Esskulturen im modernen Nachkriegseuropa. Bundesrepublik Deutschland, Deutsche Demokratische Republik und Volksrepublik Polen 1965 - 1975 im Vergleich

Erstbetreuer: Prof. Dr. Martin Schulze Wessel

Das Essen als Aktivität gehört zum Alltag eines jeden Menschen und ist deshalb ein klassisches Thema der Anthropologie. Aus der historischen Perspektive entstehen durch die Fragen, wo, was und wie gegessen wurde Untersuchungsfelder so unterschiedlicher Teildisziplinen wie der Alltags-, Kultur-, Konsum-, Transfer-, Migrations- und Geschlechtergeschichte.

Ausgehend von den drei vorgestellten basalen „W“-Fragen werden im Dissertationsprojekt drei Staaten Mitteleuropas vergleichend untersucht. Es handelt sich hierbei um die Bundesrepublik Deutschland (BRD), die Deutsche Demokratische Republik (DDR) und die Volksrepublik Polen (Polska Rzeczpospolita Ludowa, PRL). Weshalb aßen die Westdeutschen auf einmal Pizza? War die Erhöhung des Eierkonsums in der DDR wirtschaftspolitisch motiviert? Wo und wann aß man in der PRL üblicherweise zu Mittag? Solche und weitere Fragen sollen vergleichend für die Jahre 1965 bis 1975 beantwortet werden, um alltägliche Verhaltensweisen breiter Bevölkerungsschichten zu untersuchen und auf gesamtgesellschaftliche Prozesse hinzuweisen.
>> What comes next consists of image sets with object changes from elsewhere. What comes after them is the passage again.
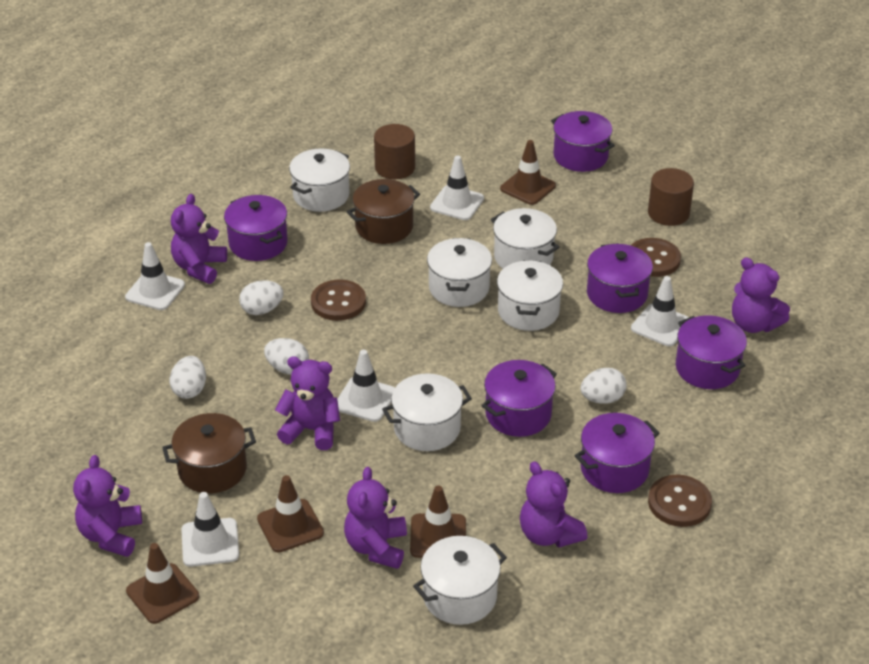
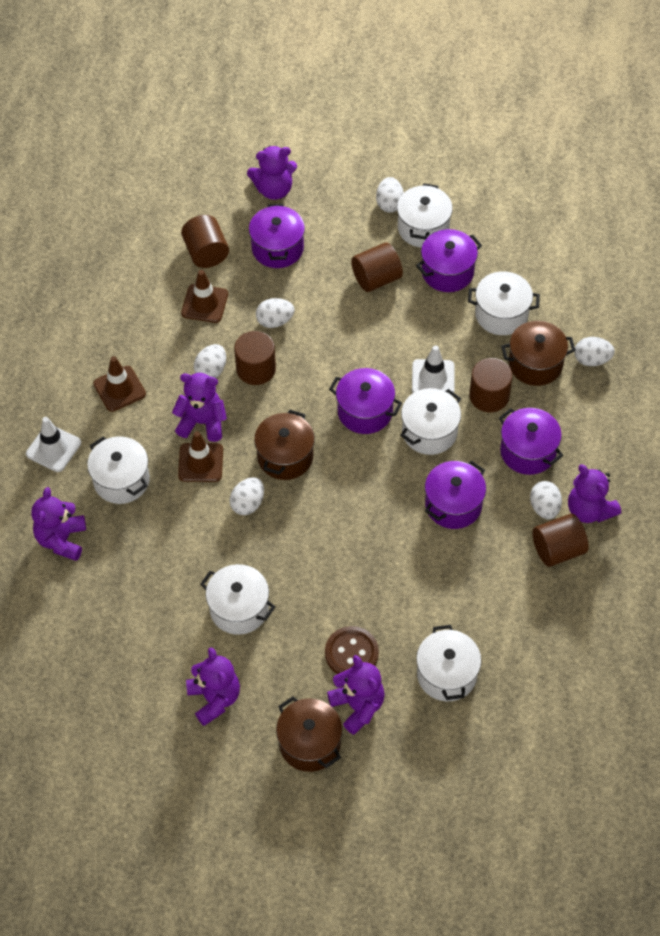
brown button: 3 -> 1
brown cylinder: 2 -> 5
brown pot: 2 -> 3
brown traffic cone: 4 -> 3
purple pot: 6 -> 5
white egg: 4 -> 6
white traffic cone: 5 -> 2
Um universelle Typisierungen zu minimieren, wird in der Untersuchung die Perspektive der Zeitgenossen und ihrer Erwartungen in den Vordergrund gestellt. Auf diese Weise können sozioökonomische Asymmetrien zwischen der aufstrebenden Bundesrepublik und den unter einem systembedingten Mangel leidenden sozialistischen deutschen und polnischen Republiken anhand von Krisenerfahrungen der Zeitgenossen komparatistisch untersucht werden, ohne die großen politischen und wirtschaftlichen Unterschiede außer Acht zu lassen. Es gilt über den „Eisernen Vorhang“ hinweg, die alltäglichen Prozesse zu vergleichen und dabei zu untersuchen, welche Entwicklungen systembedingt, zivilisatorisch und kulturell-traditionell bedingt waren.

Trotz der Etablierung neuer Staats- und Gesellschaftsordnungen fanden in BRD, DDR und PRL ähnliche Veränderungsprozesse wie zum Beispiel die Verstädterung, Industrialisierung der Lebensmittelproduktion und die Internationalisierung der Essgewohnheiten statt.
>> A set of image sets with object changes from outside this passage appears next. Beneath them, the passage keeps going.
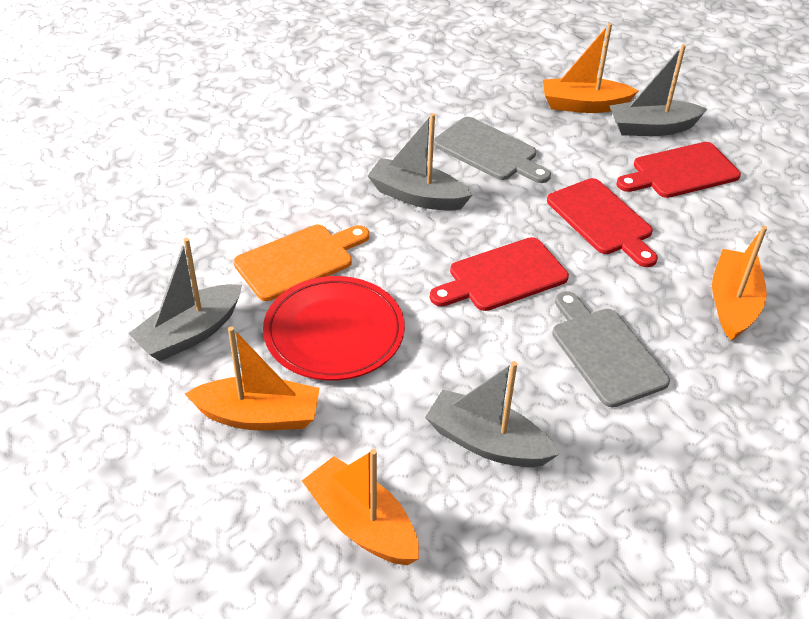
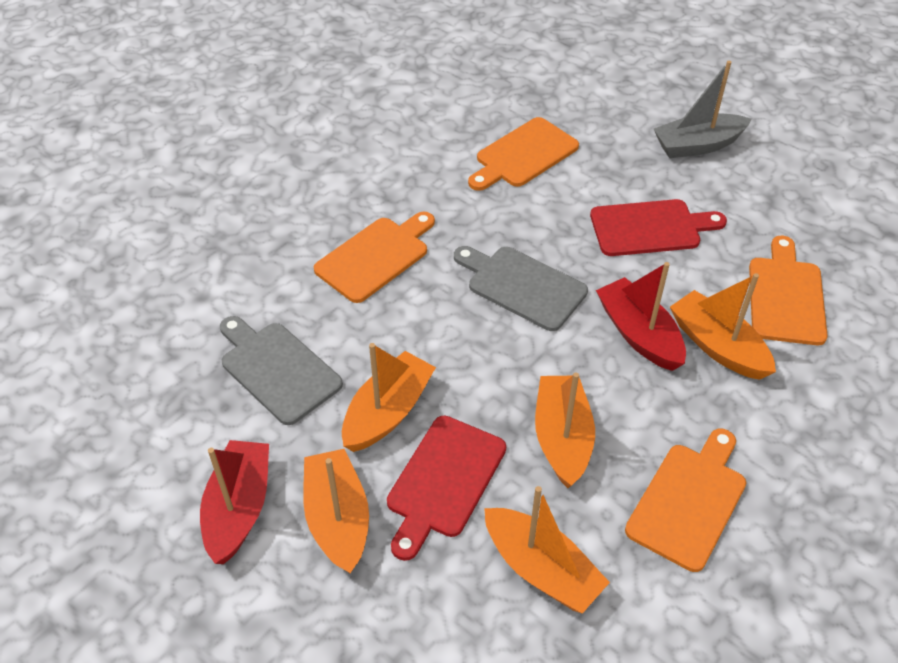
grey boat: 4 -> 1
orange boat: 4 -> 5
orange cutting board: 1 -> 4
red boat: 0 -> 2
red cutting board: 3 -> 2
red plate: 1 -> 0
Die Dekade von 1965 bis 1975 wurde zudem anders als die Jahre davor und danach nicht in erster Linie von dem bekannten Gegensatz von Wohlstand und Mangel geprägt.

In allen drei zu untersuchenden Staaten wurde in den 1960er Jahren die erste Nachkriegsgeneration erwachsen, die gänzlich in den neuen Grenzen und politischen Systemen sozialisiert wurde. Die Essgewohnheiten dieser Generation bieten eine wichtige Grundlage, um den Wandel und das Weiterbestehen traditioneller Esskultur(en) im Rahmen der gesamten kulturellen Entwicklung zu untersuchen.

Folgende Erkenntnisschwerpunkte sollen die Richtung des Forschungsvorhabens leiten:

  • Inwieweit waren die nach dem Krieg aufgebauten sozioökonomischen Strukturen in den drei Ländern verantwortlich für die jeweiligen Esskulturen?
  • Welche Bedeutung hatten Verschiebungen der Geschlechterrollen in den Gesellschaften auf die jeweilige Esskultur?
  • Welchen Einfluss übten Erfahrungen des Tourismus und der Einwanderung auf die Esskulturen aus?